Chemical attack from acids, process fluids, or aggressive cleaning agents can cause uniform etching of bearing surfaces. This typically appears first as a general dulling of polished surfaces, progressing to a rough or frosted appearance. Chemically resistant coatings and upgraded materials (stainless steel or ceramic hybrid bearings) are the primary defenses in corrosive environments.
How Failure Progresses
Bearing failure rarely happens all at once. It follows a predictable progression that vibration monitoring can track through four distinct stages. In the first stage, damage is microscopic and only detectable using ultrasonic instruments sensitive to frequencies around 250,000 to 350,000 Hz, well above the range of human hearing. At this point, the bearing may have months of life remaining.
In the second stage, the damaged area begins to excite the bearing’s natural resonant frequency, typically between 500 and 2,000 Hz. Standard vibration sensors can pick this up, and trained technicians may notice a subtle change in sound. By the third stage, defects on the raceways are clearly visible in vibration data, with distinct frequency peaks corresponding to specific defect locations on the inner ring, outer ring, or rolling elements. The bearing is now noticeably noisier and running hotter.

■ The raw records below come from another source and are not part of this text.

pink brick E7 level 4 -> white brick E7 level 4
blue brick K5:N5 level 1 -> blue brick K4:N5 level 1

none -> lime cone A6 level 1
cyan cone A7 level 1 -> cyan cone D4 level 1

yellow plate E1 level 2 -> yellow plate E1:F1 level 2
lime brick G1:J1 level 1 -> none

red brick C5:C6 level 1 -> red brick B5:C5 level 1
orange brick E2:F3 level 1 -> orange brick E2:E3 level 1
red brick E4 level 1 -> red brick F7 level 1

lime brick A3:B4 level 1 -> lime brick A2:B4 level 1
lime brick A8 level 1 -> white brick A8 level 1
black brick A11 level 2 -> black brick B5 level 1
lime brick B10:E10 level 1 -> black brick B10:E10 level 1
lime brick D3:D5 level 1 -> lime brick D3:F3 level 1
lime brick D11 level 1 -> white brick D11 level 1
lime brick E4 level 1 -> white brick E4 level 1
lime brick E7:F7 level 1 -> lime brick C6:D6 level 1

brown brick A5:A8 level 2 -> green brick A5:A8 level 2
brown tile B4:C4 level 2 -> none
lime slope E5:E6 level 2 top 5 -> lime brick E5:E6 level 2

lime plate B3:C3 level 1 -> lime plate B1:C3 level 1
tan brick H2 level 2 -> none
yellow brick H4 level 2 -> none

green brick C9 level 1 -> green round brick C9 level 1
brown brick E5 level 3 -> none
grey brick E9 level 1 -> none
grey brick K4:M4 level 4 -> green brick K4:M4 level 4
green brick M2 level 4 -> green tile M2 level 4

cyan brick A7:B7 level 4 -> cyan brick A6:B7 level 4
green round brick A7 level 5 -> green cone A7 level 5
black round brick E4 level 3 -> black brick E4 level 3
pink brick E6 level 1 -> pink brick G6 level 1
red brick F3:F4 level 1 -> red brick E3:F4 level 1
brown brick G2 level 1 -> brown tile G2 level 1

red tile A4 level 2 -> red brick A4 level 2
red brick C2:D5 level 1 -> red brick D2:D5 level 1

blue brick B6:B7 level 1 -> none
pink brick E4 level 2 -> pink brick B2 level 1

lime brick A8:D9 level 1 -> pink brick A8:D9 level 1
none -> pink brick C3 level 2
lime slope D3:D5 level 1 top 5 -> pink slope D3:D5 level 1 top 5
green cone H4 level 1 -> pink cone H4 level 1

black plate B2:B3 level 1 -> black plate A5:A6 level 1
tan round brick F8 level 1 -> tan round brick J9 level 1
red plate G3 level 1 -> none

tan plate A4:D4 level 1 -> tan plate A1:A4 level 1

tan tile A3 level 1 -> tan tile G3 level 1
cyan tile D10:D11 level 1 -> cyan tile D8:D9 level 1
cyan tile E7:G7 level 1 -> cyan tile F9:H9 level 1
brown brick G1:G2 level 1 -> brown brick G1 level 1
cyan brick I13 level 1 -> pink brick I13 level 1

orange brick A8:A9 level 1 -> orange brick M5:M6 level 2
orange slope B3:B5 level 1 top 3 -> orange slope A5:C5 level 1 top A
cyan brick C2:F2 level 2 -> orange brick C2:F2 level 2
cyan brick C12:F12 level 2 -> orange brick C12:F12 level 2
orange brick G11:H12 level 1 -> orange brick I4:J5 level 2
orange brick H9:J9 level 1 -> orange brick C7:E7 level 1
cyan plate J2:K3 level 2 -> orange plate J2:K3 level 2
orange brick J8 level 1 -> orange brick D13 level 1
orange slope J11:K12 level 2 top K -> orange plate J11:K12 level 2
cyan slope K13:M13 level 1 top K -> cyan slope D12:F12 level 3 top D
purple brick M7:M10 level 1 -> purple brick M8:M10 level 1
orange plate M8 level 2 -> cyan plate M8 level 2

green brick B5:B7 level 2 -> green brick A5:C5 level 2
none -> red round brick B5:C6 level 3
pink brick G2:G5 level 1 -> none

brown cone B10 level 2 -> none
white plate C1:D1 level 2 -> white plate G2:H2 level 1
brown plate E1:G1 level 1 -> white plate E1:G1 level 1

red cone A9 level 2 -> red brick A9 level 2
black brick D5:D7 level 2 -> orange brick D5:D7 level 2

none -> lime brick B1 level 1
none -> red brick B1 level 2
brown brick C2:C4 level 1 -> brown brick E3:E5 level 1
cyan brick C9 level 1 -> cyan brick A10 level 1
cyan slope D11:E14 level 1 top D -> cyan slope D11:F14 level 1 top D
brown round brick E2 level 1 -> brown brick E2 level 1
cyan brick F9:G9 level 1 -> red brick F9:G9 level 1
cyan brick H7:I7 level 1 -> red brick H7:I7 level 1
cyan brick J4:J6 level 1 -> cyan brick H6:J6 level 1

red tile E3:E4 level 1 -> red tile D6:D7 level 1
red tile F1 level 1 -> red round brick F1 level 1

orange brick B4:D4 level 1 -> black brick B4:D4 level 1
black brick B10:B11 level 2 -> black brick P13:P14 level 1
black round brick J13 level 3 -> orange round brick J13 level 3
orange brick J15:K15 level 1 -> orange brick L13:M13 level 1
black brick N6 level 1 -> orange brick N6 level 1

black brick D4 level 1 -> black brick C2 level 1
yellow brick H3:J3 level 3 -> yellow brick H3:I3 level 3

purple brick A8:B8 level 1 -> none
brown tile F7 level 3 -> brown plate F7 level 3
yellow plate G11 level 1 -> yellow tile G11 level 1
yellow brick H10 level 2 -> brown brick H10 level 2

The fourth and final stage involves very high broadband vibration as the bearing geometry breaks down completely. Ironically, the distinct frequency peaks from stage three become harder to identify because they’re buried under random noise from widespread surface damage. At this point, failure is imminent, and continued operation risks catastrophic seizure or shaft damage.
The practical takeaway is that most bearing failures are preventable. Correct lubrication practices, contamination control, proper installation, and basic vibration monitoring address the vast majority of root causes. The bearings themselves rarely fail due to material defects. Almost always, something in the operating environment pushed them past their limits.